It is conjectured that 78557 is the smallest Sierpinski number. These numbers are from Joseph McLean, who has computed 13535 Sierpinski numbers less than 2*10^9. - T. D. Noe (noe(AT)sspectra.com), Oct 31 2003
Sierpinski numbers are proved by exhibiting a periodic sequence p of prime divisors with p(k) | n*2^k+1 and disproved by finding prime n*2^k+1. It is conjectured that numbers that cannot be proved Sierpinski in this way are non-Sierpinski. However, some numbers resist both proof and disproof. - David W. Wilson, Jan 17 2005.
Sierpinski showed that this sequence is infinite.
There are 4 related sequences that arise in this context:
S1: Numbers n such that n*2^k + 1 is composite for all k (this sequence)
S2: Odd numbers n such that 2^k + n is composite for all k (apparently it is conjectured that S1 and S2 are the same sequence)

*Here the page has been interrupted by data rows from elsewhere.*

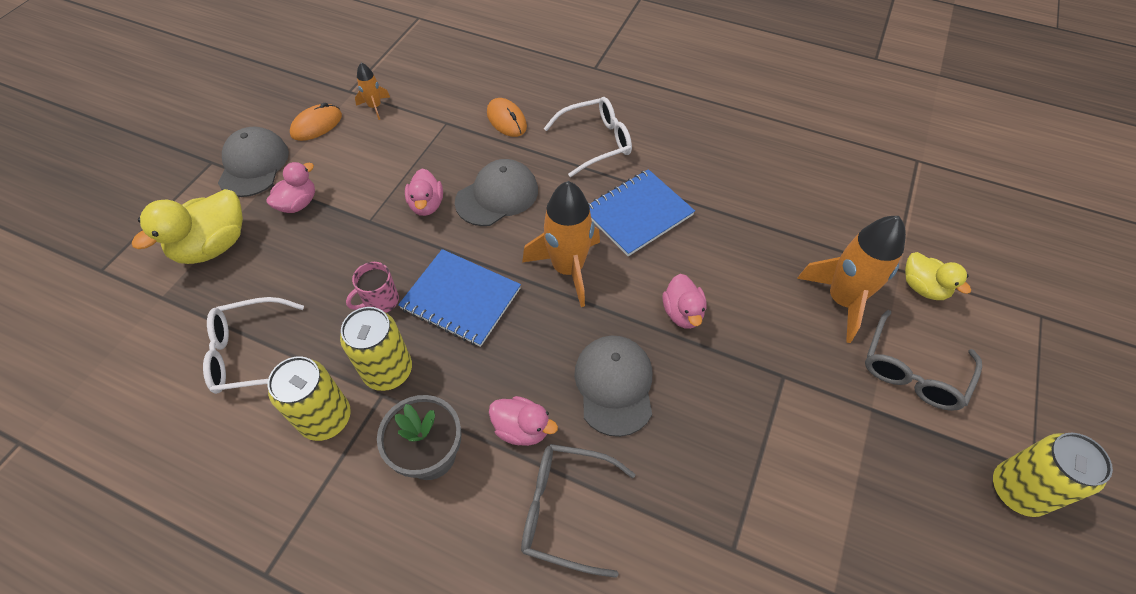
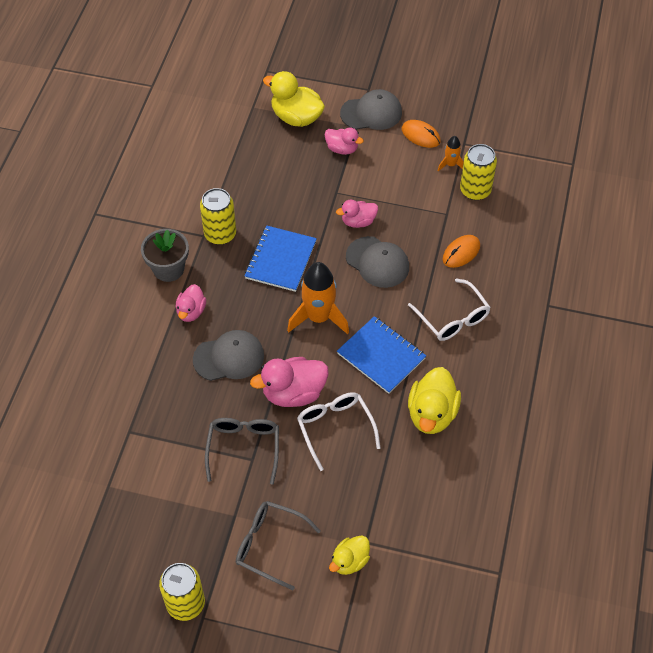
camera: 80 degrees right, 0 degrees up
(250, 353) = (221, 163): white glasses -> white glasses (335, 428)
(326, 418) = (184, 213): yellow can -> yellow can (475, 190)
(380, 301) = (270, 217): pink mug -> none
(565, 510) = (143, 342): grey glasses -> grey glasses (243, 448)
(682, 313) = (293, 393): pink duck -> pink duck, size x1.65
(723, 181) = (432, 414): none -> yellow duck
(842, 300) = (325, 500): orange rocket -> none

S3: Numbers n such that n*2^k + 1 is prime for all k (empty)
S4: Numbers n such that 2^k + n is prime for all k (empty)
The following argument, kindly provided by Michael Reid, shows that S3 and S4 are empty:
If p is a prime divisor of n + 1, then for k = p - 1, the term (either n*2^k + 1 or 2^k + n ) is a multiple of p (and also > p, so not prime).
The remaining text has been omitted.